Max Tabs
Here’s the second of several Chrome and Chromium browser extensions I’ve recently written. Earlier, I posted some of the background motivation in Alternate browsing realities.
After installing Max Tabs, your browser will not allow you to have more than 15 tabs open at once. Any time you try to open more tabs, it will automatically close existing tabs to keep you at the limit. If you later close some tabs and go below the limit, tabs will be reopened to show URLs that were previously automatically closed. I.e., the URLs in tabs that are closed are not forgotten, they’re stored until you’re down to a reasonable number of tabs. (The URLs are not stored across browser sessions, though they easily could be.)

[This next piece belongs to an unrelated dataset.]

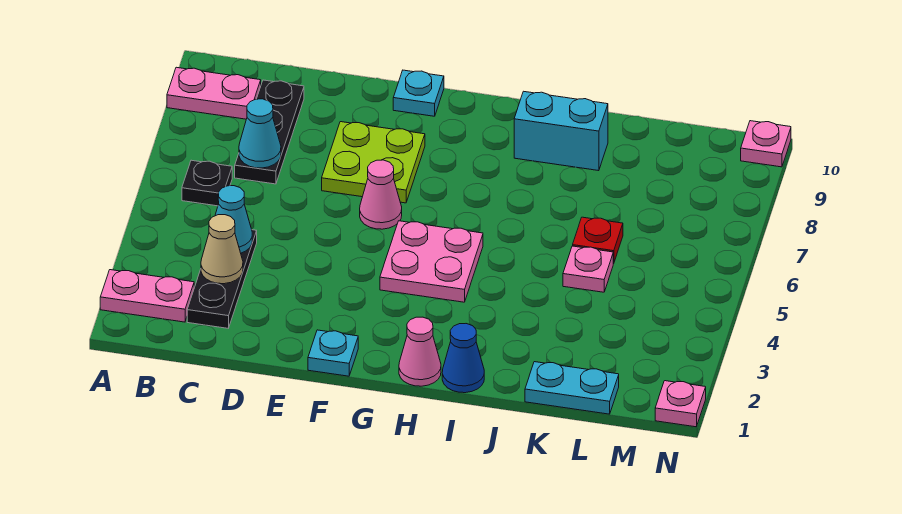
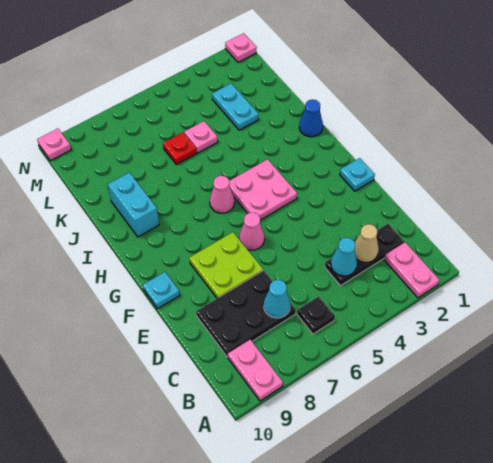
black plate C7:C9 level 1 -> black plate C7:D9 level 1
pink cone H1 level 1 -> pink cone H6 level 1
cyan plate K1:L1 level 1 -> cyan plate K3:L3 level 1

The main idea here is to limit the amount of memory Chrome consumes in keeping tabs open for you. I regularly have about 50 tabs open, sometimes for weeks or even months, on pages I’m planning to read. My laptop gets bogged down as Chrome consumes more and more memory. I’ve long wanted something to limit my tab habit. I didn’t really like any of the options I found in the Chrome Store, so I wrote my own. In case you’re wondering, the extension closes your rightmost open tabs.
Max Tabs installs a context menu item that shows you the number of URLs it has closed. If you click the context menu item, you can disable the extension, at which point it will immediately open tabs for all URLs it automatically closed.

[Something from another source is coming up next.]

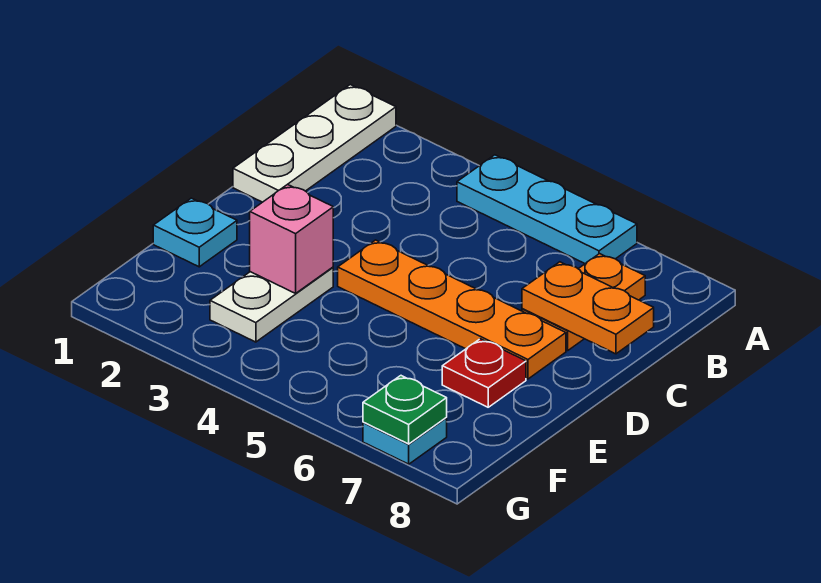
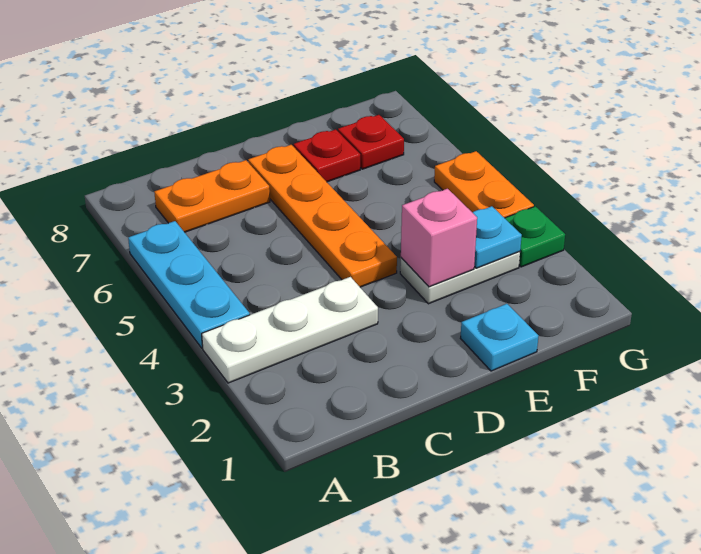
white plate A1:C1 level 1 -> white plate A3:C3 level 1
orange plate C7:C8 level 2 -> orange plate G4:G5 level 1
none -> red plate F7 level 1
cyan plate G7 level 1 -> cyan plate F3 level 2
green plate G7 level 2 -> green plate G3 level 1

Note that the extension starts out disabled. I set it up that way so it would be less alarming on installation (if you have over 15 tabs open when you install it, it will immediately close as many tabs as needed). Enable it via the context menu.
The extension is not in the Chrome Web Store yet. It’s still very easy to install: just click here to download the extension, then follow these instructions.
If you’re a programmer, or just curious about how to build Chrome extensions, the source code is available on Github. For info on what URLs the extension has closed tabs for, you can look in the console of its background page, accessible from chrome://extensions.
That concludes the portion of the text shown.